In my team there are chemists who make various different moleclues they think will be effective against myeloma. Other scientists test how active the molecules are. My job in this team is to understand how the most active molecules act on their target, a protein within cancer cells. I can then tell the chemists how to change the molecules in a way that will improve its effectivity.

I use a technique call X-ray crystallography. I use an intense X-ray beam focused on a crystalline sample containing the active molecules bound to the protein. The X-rays are scattered in a particular way that encodes the three dimensional interaction between the active molecule and the protein. I use various different bits of software (and a fairly powerful computer) to decode the scattered Xrays and can then visualise the interaction at the atomic level.

My Typical Day

My days can vary between being in the lab doing experiments, being at the computer trying to understand my data or using some of the most intense Xrays in the countryside near Oxford.

I don’t really have a typical day but I have a few different things I could be doing.

One of the main things that I do in the labs is purify my target protein. Using genetic engineering my protein is made in the same way as normal cellular proteins – however I grow these cellsĀ in culture flasks. I have to separate my protein away from all the rest of the cellular components. This has to be done slowly and in a large cold room at fridge temperatures. When I have purified protein, I can then set about growing crystals which don’t look too different from salt or sugar crystals – they are about the same size too (approximately 0.1mm).

After getting my protein crystals I add a solution containing the potential drugs. I then take my crystals to the countryside in Oxfordshire to one of the brightest X-ray sources in the world – Diamond Light Source. X-rays are scattered by the crystal and encode the position of all the atoms in the crystal. The information is recorded as spots on a screen. I collect all this data and head back to my office to analyse.

Back in my office I go about getting the atomic information out of the X-ray data spots. I use various bit of software, and though various stages before I get to the point where I can see how the drugs interact with the protein. At this point I analyse the specific contacts, and tell the team of chemists that I work with how to improve the drug. Then the whole process repeats itself…
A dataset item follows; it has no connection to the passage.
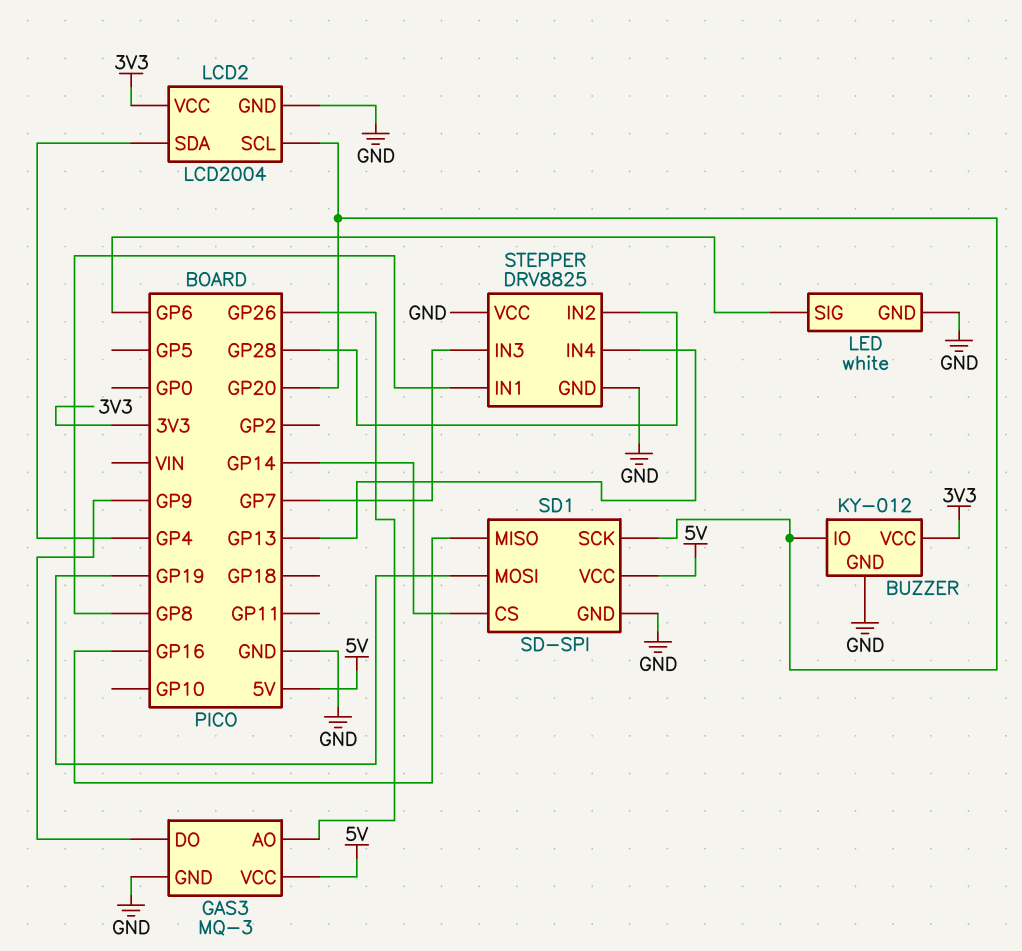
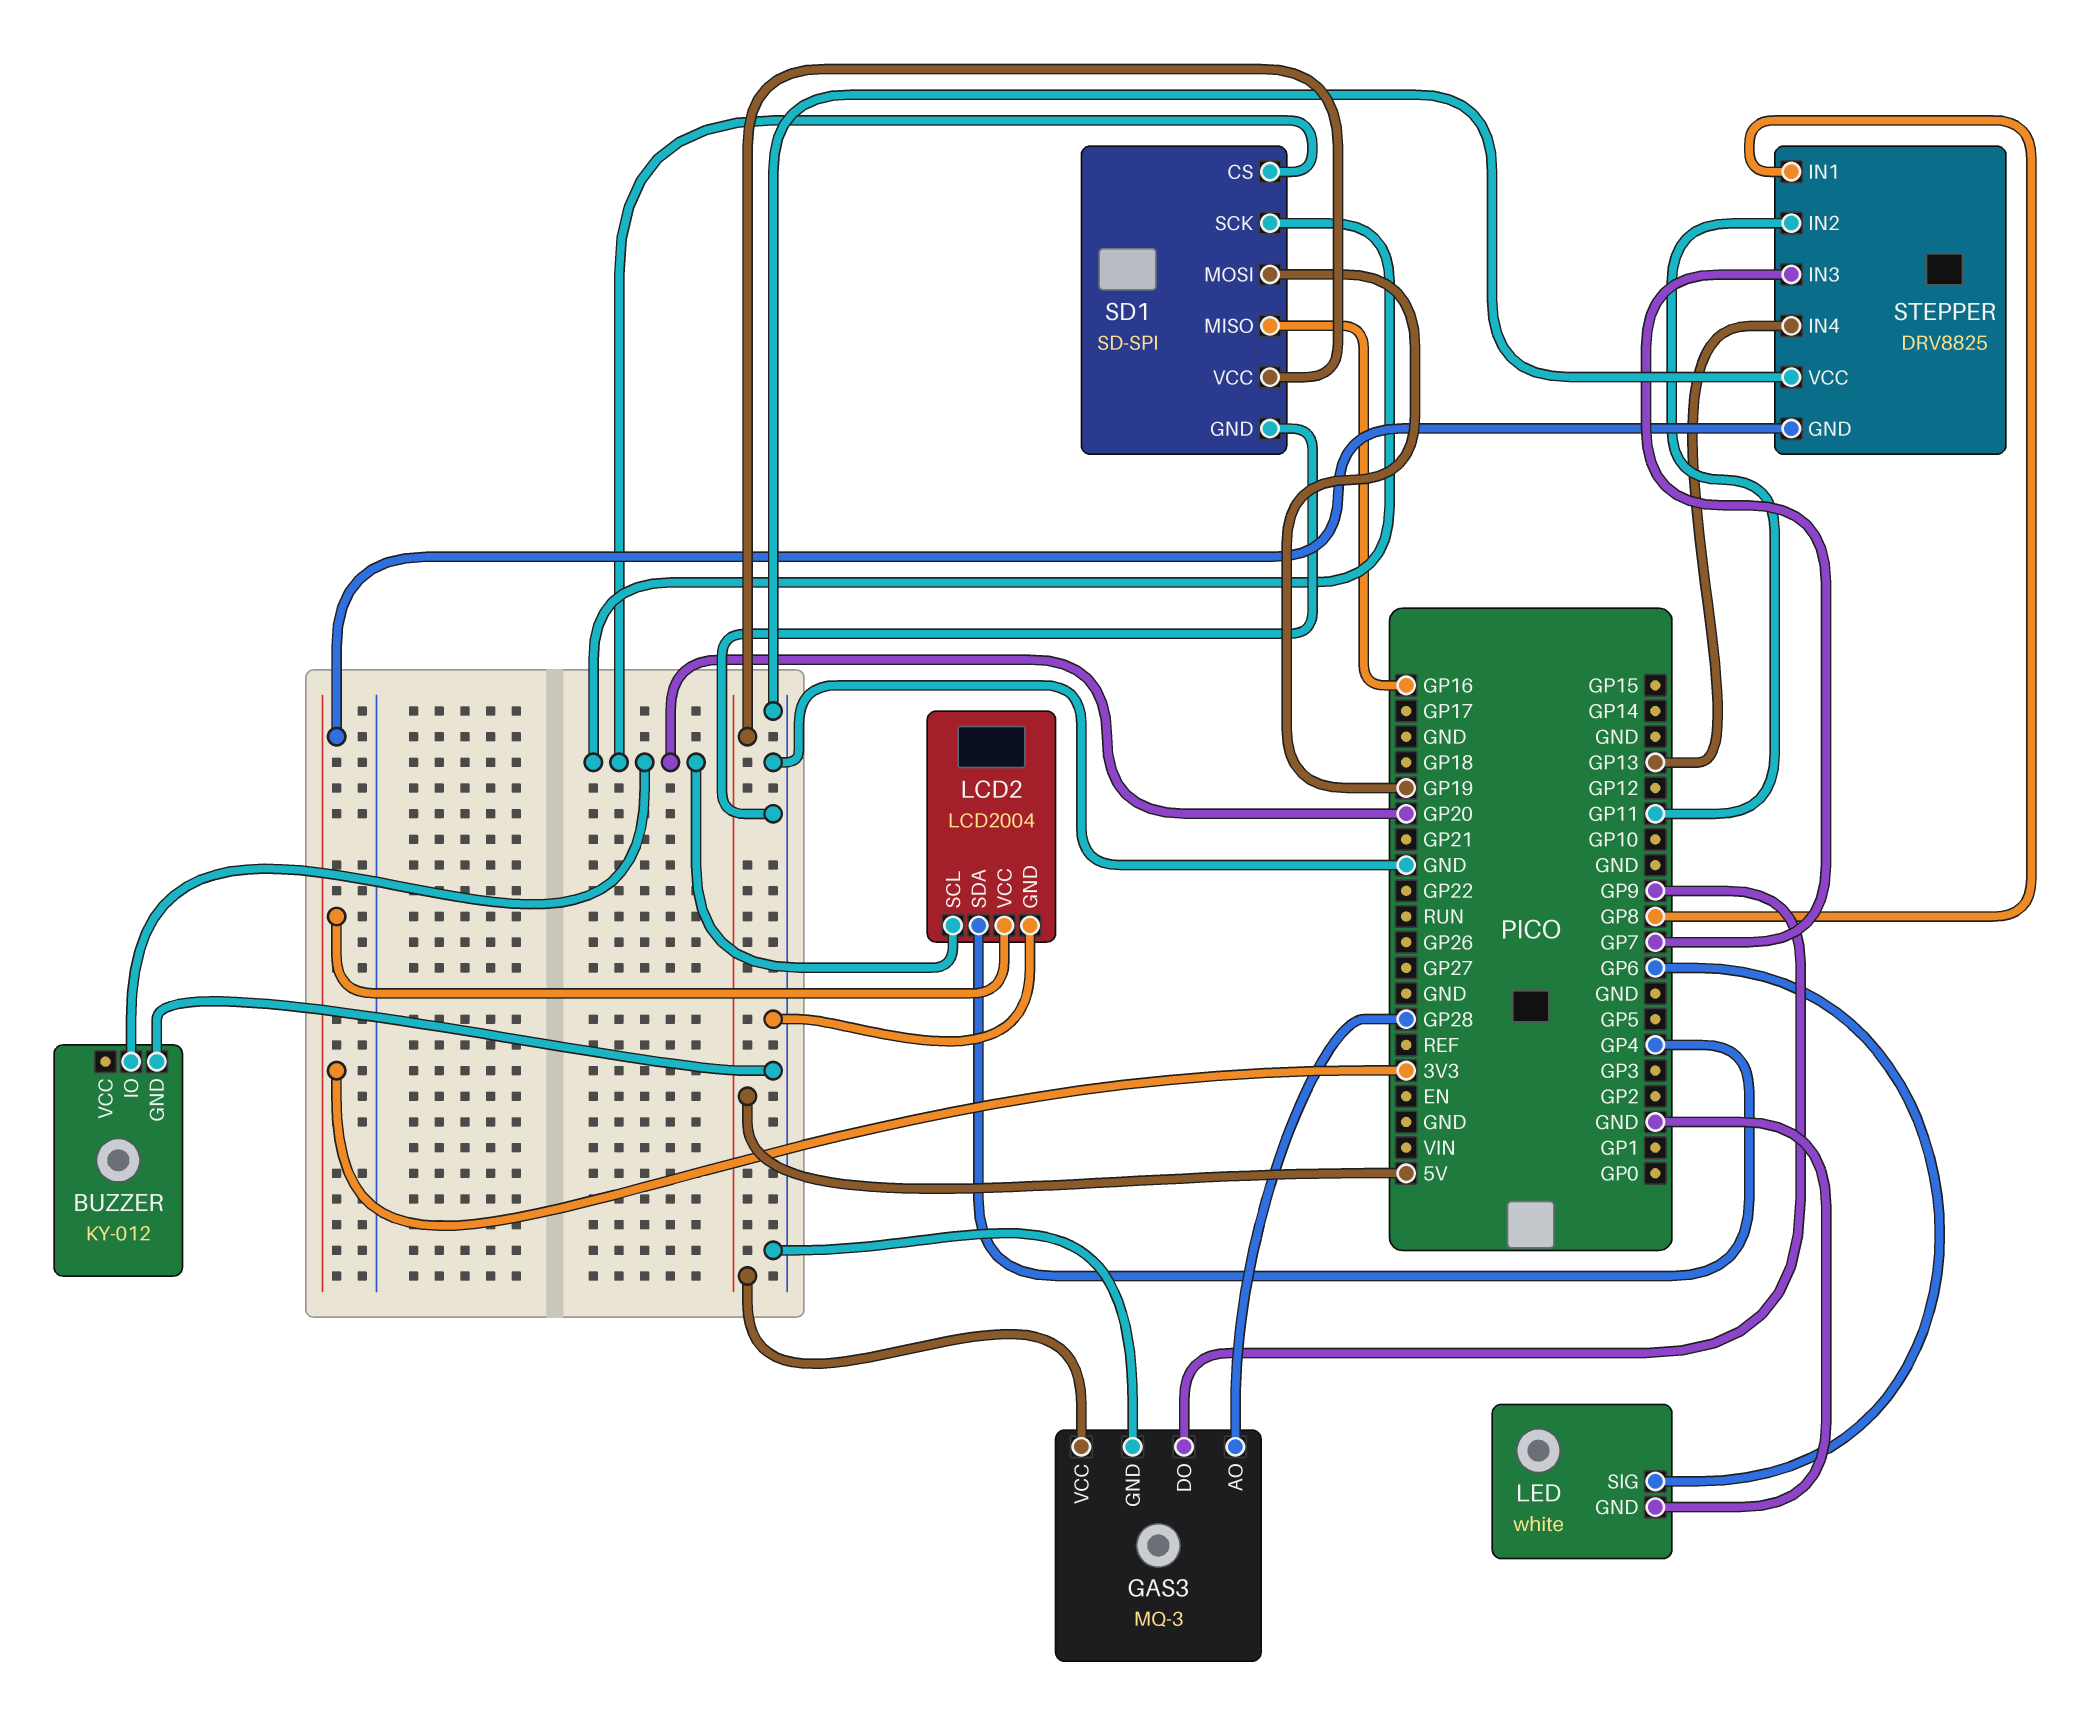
BUZZER pin VCC: 3V3 -> none
GAS3 pin AO: GP26 -> GP28
SD1 pin CS: GP14 -> GP20
STEPPER pin GND: GND -> 3V3
STEPPER pin IN2: GP28 -> GP11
What I'd do with the money

Go into schools to do demonstrations about laboratory science

I think most people have a vague idea about what goes on in science labs. Mainly from what they have seen on telly – programs like CSI. I would like to show actually what goes on in research science labs by talking in schools.

The money will help to film short clips and provide the materials for the practical demos.

My Interview

How would you describe yourself in 3 words?

Inquisitive………sporty…….tekkie.

Who is your favourite singer or band?

I really like Maximo Park, but have recently discovered Metronomy who are really good.

What's your favourite food?

Mexican – nothing can beat a burrito.

What is the most fun thing you've done?

I once bungee jumped off a bridge into a river – it was also the most terrifying thing I have done!

What did you want to be after you left school?

Not really too sure. But I liked science enough to give it a go…

Were you ever in trouble in at school?

Not really. I was a bit of a geek.

What was your favourite subject at school?

Biology – the teachers were awesome!

What's the best thing you've done as a scientist?

I’ve done so many cool and exciting things in science that I don’t think any one stands out. Every stage of the process, going from genetic engineering though to seeing the atoms in a protein, is amazing!

What or who inspired you to become a scientist?

Very hard to think of a specific thing….

If you weren't a scientist, what would you be?

I think I would be a chef. I like experimenting in the kitchen…

If you had 3 wishes for yourself what would they be? - be honest!

I would wish that I didn’t need to sleep – there is so much time wasted sleeping! I would wish that I could be close to all my friends so that I could see them all the time and I would wish that it wasn’t so wet all the time!

Tell us a joke.

Why did the lobster blush? Because the seaweed.